At this second stage of the class certification process, the Court considered three factors (1) the extent and consequences of disparte factual and employment settings of the individuals Plaintiffs, (2) the various defenses available to Defendants which appeared to be individual to each Plaintiff, and (3) fairness and procedural considerations. The court summarized Plaintiffs evidence and found that Plaintiffs had presented specific factual evidence that Caribou store managers had the same job duties and responsibilities, consistently worked more than forty hours each week, and were all impacted by Caribou’s internal policy and practice of considering store managers similarly situated for the purposes of Caribou’s own determination and review. The Court differentiated the instant case from Smith v. Heartland Automotive Services, Inc. because the Caribou managers showed that the written job description generally defined the duties of the Caribou managers. In the Heartland case, involving Jiffy Lube store managers, the Plaintiffs argued that their actual daily duties were different from those in the company job description and therefore there was no common method of defining the job duties. Similarly, the Court differentiated the instant case from Carlson v. C.H. Robinson Worldwide, Inc. in that Carlson involved substantial variations in duties. In particular, the Plaintiffs deposed a former director of operations and district manager who testified that the job duties of the Caribou managers were uniform. The Court also found that the individuals were similarly situated in that they all worked overtime. The named Plaintiffs and eighty-five randomly selected opt-in Plaintiffs completed a questionnaire survey. These questionnaire surveys showed that Caribou managers routinely worked in excess of forty hours per workweek.

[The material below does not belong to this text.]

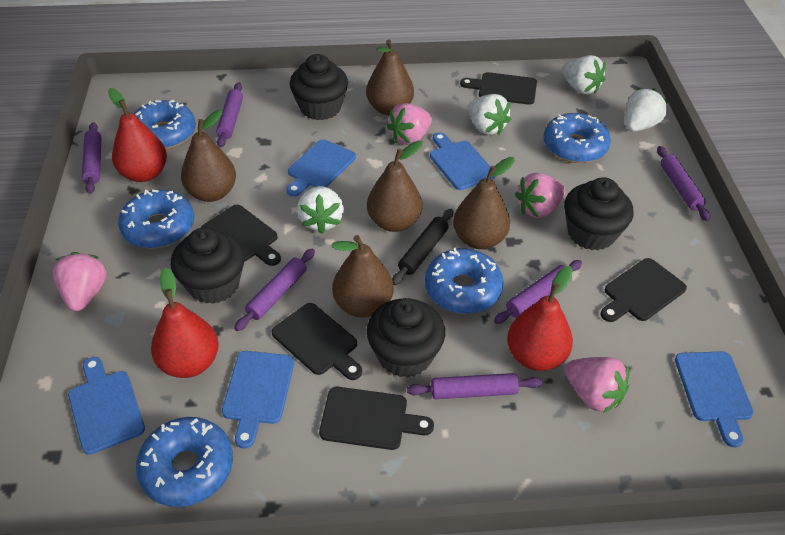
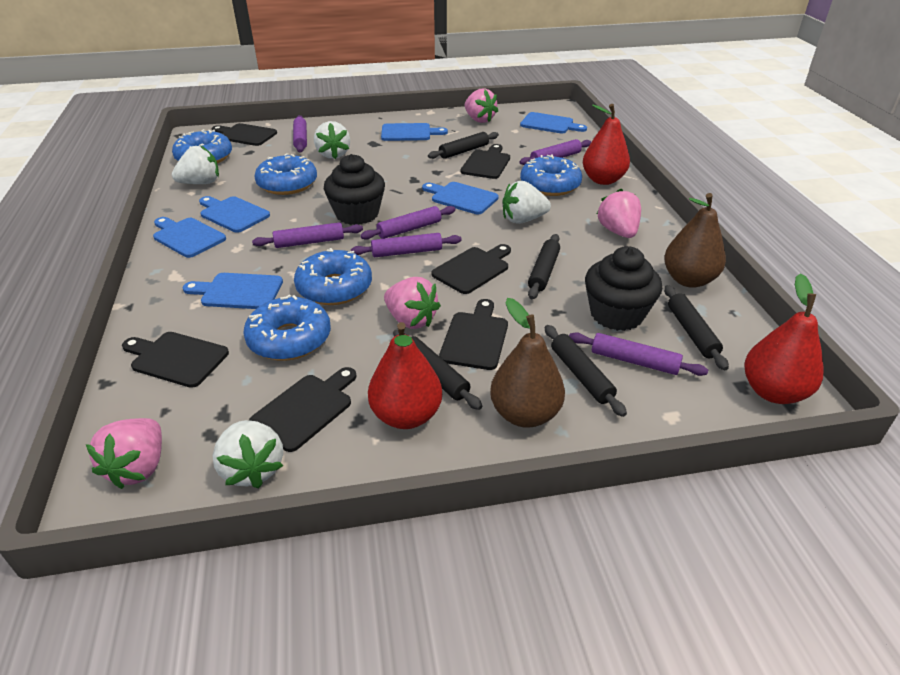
black cupcake: 4 -> 2
black cutting board: 5 -> 6
black rolling pin: 1 -> 5
blue cutting board: 5 -> 6
brown pear: 5 -> 2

Finally, the Court found that Caribou itself considered the managers to be similarly situated when it made its own determination that managers were exempt under the executive exemption. The Court stated that Caribou’s own actions lessened any concern about variations in the Plaintiffs’ employment circumstances. The Court found it “disingenuous” for Caribou to on the one-hand collectively and generally decide that all store managers are exempt, while on the other hand, claimed that Plaintiffs cannot proceed collectively to challenge the exemption.
In considering whether Caribou’s defenses would make the proposed collective action unmanageable, the Court noted that Caribou’s defenses related only to damages. Therefore, the Court recommended a bifurcation of the case into a liability stage followed by a damages stage.
Although the Defendants failed to address the issue of fairness and procedural considerations, the Court made its own inquiry sua sponte. Noting the broad and important purposes of the FLSA and the burdens of decertification, the court concluded that fairness and procedural considerations were satisfied.
The Court then turned to the issue of Minnesota state law overtime claims, these claims must be certified under the requirements of Rule 23 of the Federal Rules of Civil Procedure.
The Court noted that it had supplemental jurisdiction over Minnesota state overtime claims because the state law overtime claims and FLSA claims arise out of the same common nucleus of operative facts. The Court rejected Defendants contention that state law claims would substantially predominate the action by comparing the number of state claims to federal claims asserted. The Court noted that there were 400 individuals who had opted in to the federal overtime claims and the estimate of individuals with state law claims ranged from 150 to 400. Rather, the ratio of state claims to federal claims was not so great as to cause state claims to predominate. The court also noted that the federal and state claims were inherently interrelated. The Court also found no “exceptional circumstances” to justify declining certification of the state law claims.
The Court then turned to the requirements of Rule 23. The Court reiterated its finding that the class members were similarly situated, that they satisfied the numerosity requirement that questions of law and fact are common to all claims, that the named Plaintiffs had claims that were typical of the class members and that the class was adequately represented.
Although several hundred individuals opted in, this case had only three named Plaintiffs. One of the named Plaintiffs, Williams-Goldberg, was not representative of the class because her claims fell outside the stated statute of limitations. The Court found that Williams-Goldberg’s failure to meet the requirements for class representative was not fatal because only “one or more member of a class” need be representative.
The Court moved onto Rule 23(b) and found that common claims dominated and that class certification of claims was superior to other methods of resolving state law claims.
The Plaintiffs moved to reopen the opt-in period because Caribou had opened over 150 stores since the original granting of class certification. The Court found that this would great a never-ending class certification process, prevent discovery with a definite beginning and ending. Presumably, store managers not covered in the instant case could file their own new FLSA action.
The case is Nerland v. Caribou Coffee Company, Inc., 564 F.Supp.2d 1010(D.Minn. May 17, 2007).